HERB VINEGAR: Wash and dry fresh herbs. Bruise slightly. Fill
small bottle halfway. Cover with vinegar. Refrigerate. Or, add 1-2
Tbsp. dry herbs

HOT CHILE PEPPER VINEGAR: Chop small hot pepper. Add
vinegar. Refrigerate.

FLOWER VINEGAR: Half fill small bottle loosely with fresh rose
or nasturtium petals. Add white vinegar. Chill 2-3 weeks. Strain.

BERRY VINEGAR: Half fill bottle with crushed berries. Add
white vinegar. Chill 1-2 weeks. Strain. Store in refrigerator.

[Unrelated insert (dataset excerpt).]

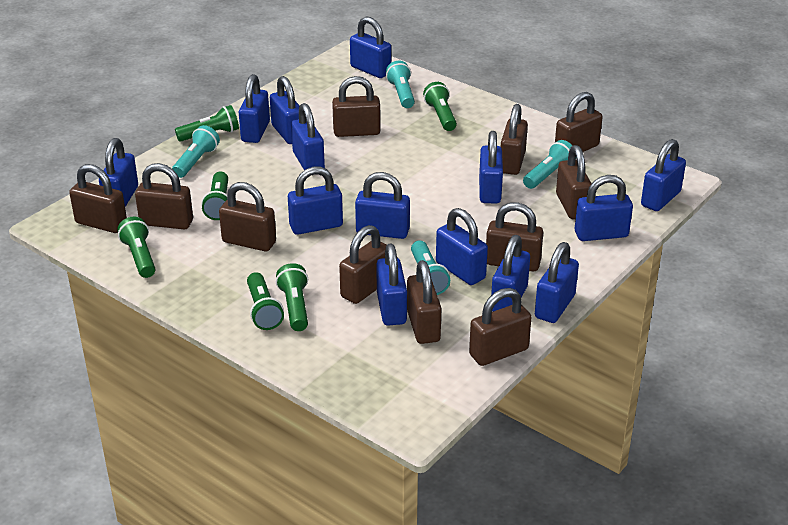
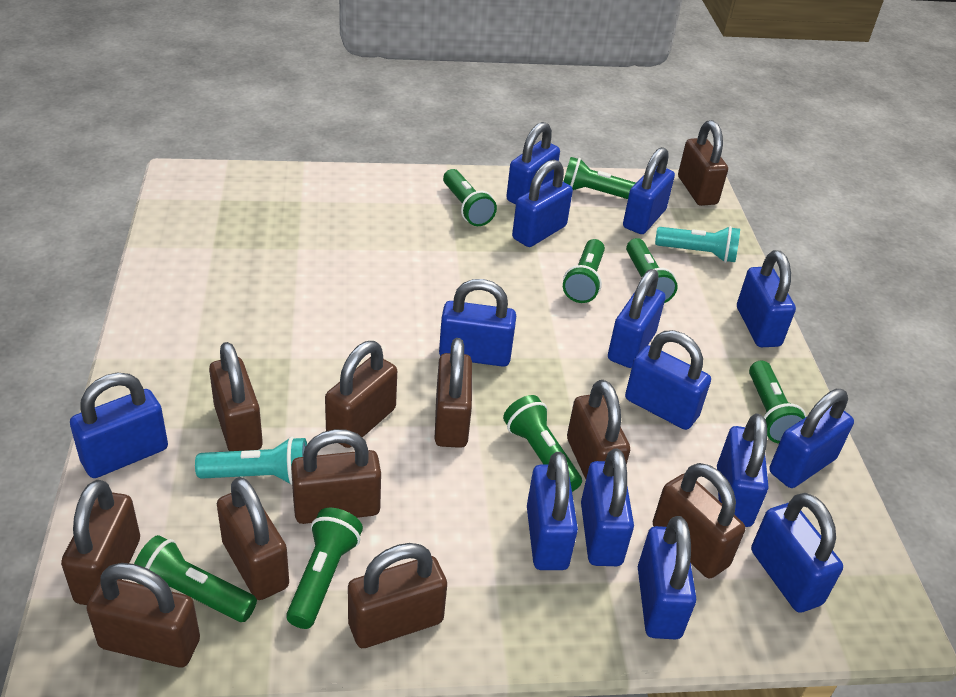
green flashlight: 6 -> 8
turquoise flashlight: 4 -> 2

ITALIAN VINEGAR: Mix red wine or balsamic vinegar with a
few mashed garlic cloves and some fresh basil leaves. Refrigerate.

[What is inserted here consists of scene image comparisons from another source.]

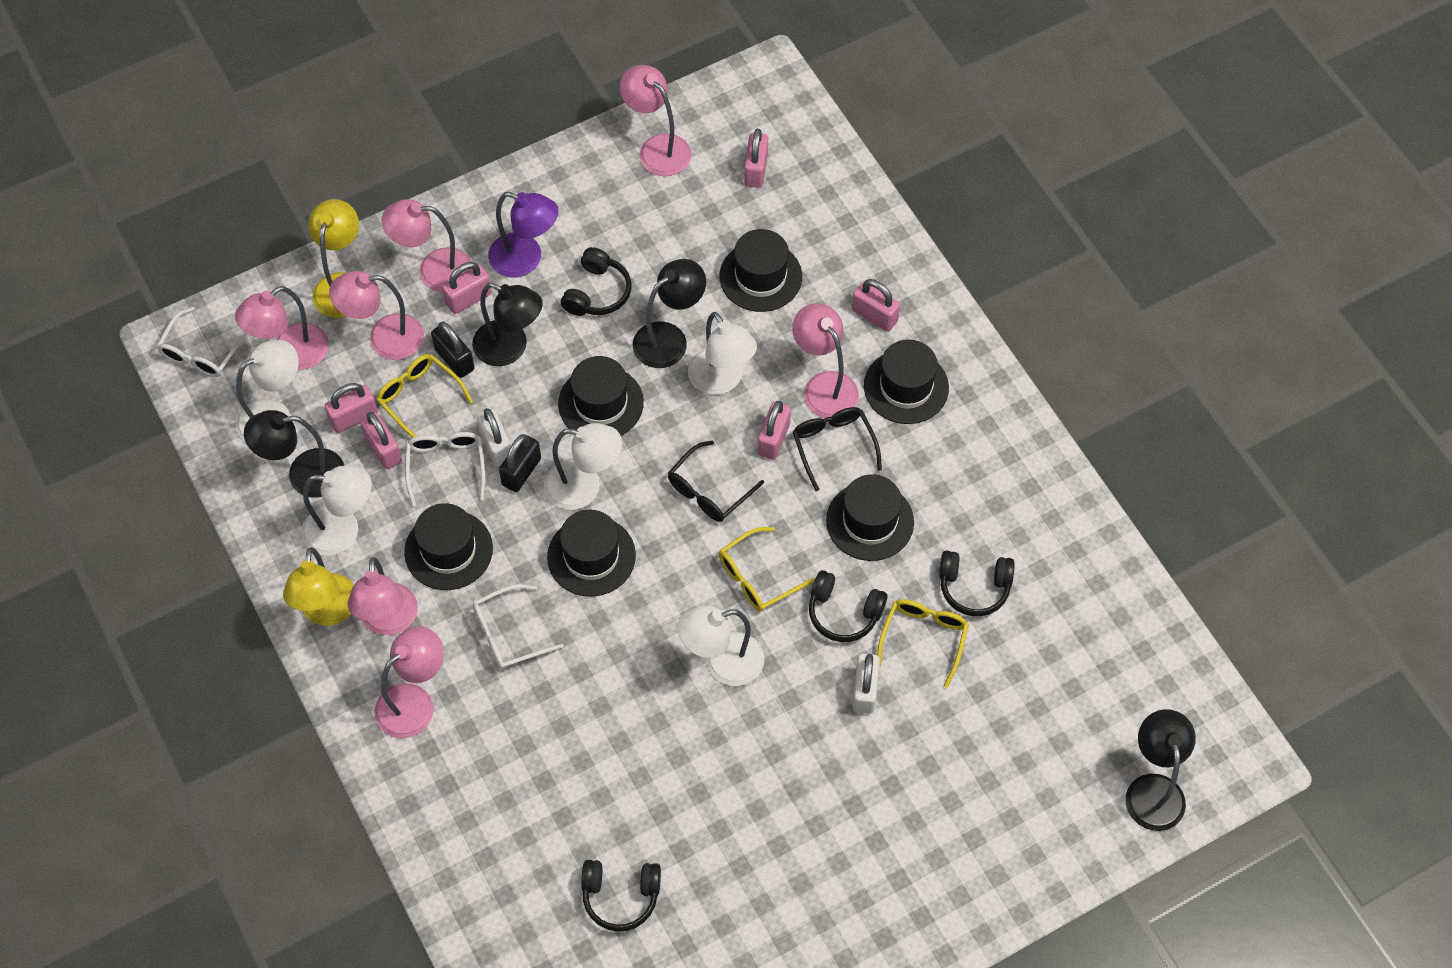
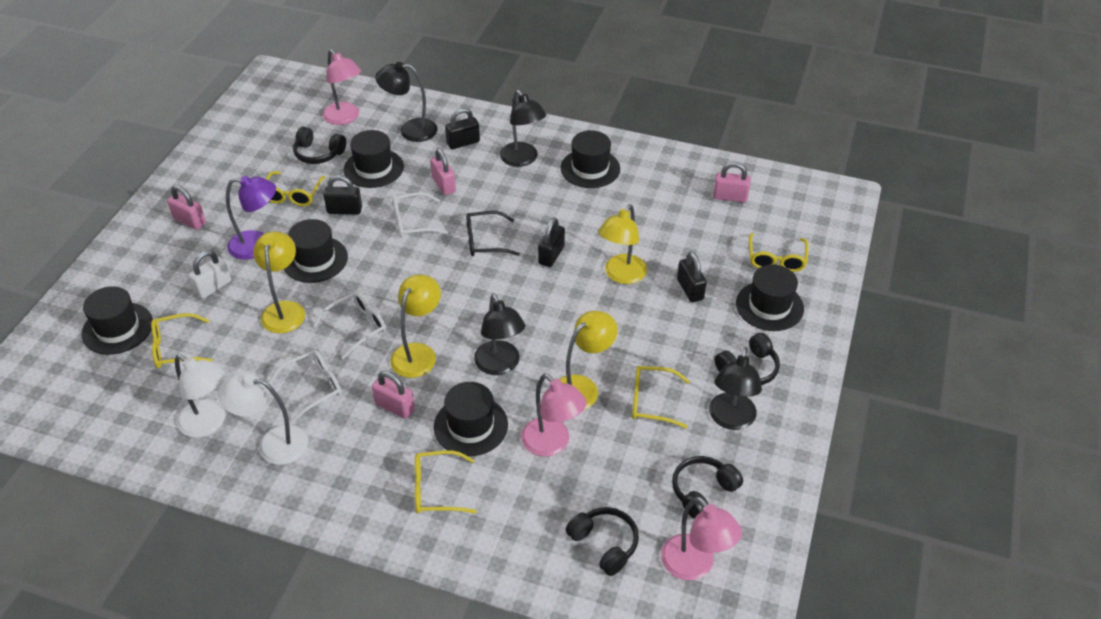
black glasses: 2 -> 1
black padlock: 2 -> 4
pink lamp: 7 -> 3
pink padlock: 6 -> 4
white lamp: 5 -> 2
white padlock: 2 -> 1
yellow glasses: 3 -> 5
yellow lamp: 2 -> 4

FRENCH VINEGAR: Use cider or red wine vinegar with a few
sprigs of tarragon, some peppercorns and mustard seeds.

MEXICAN VINEGAR: Use cider or red wine vinegar with a few
sprigs of cilantro and oregano, some cumin seeds, strips of hot
chile. Refrigerate.

MIDDLE EASTERN VINEGAR: Use white wine vinegar with
some dried lemon peel, few sprigs fresh oregano and mint (or
dried) and a cinnamon stick. Refrigerate.

ORIENTAL VINEGAR: Use rice wine or white vinegar. Add a
few mashed garlic cloves, few slices of gingerroot. Refrigerate.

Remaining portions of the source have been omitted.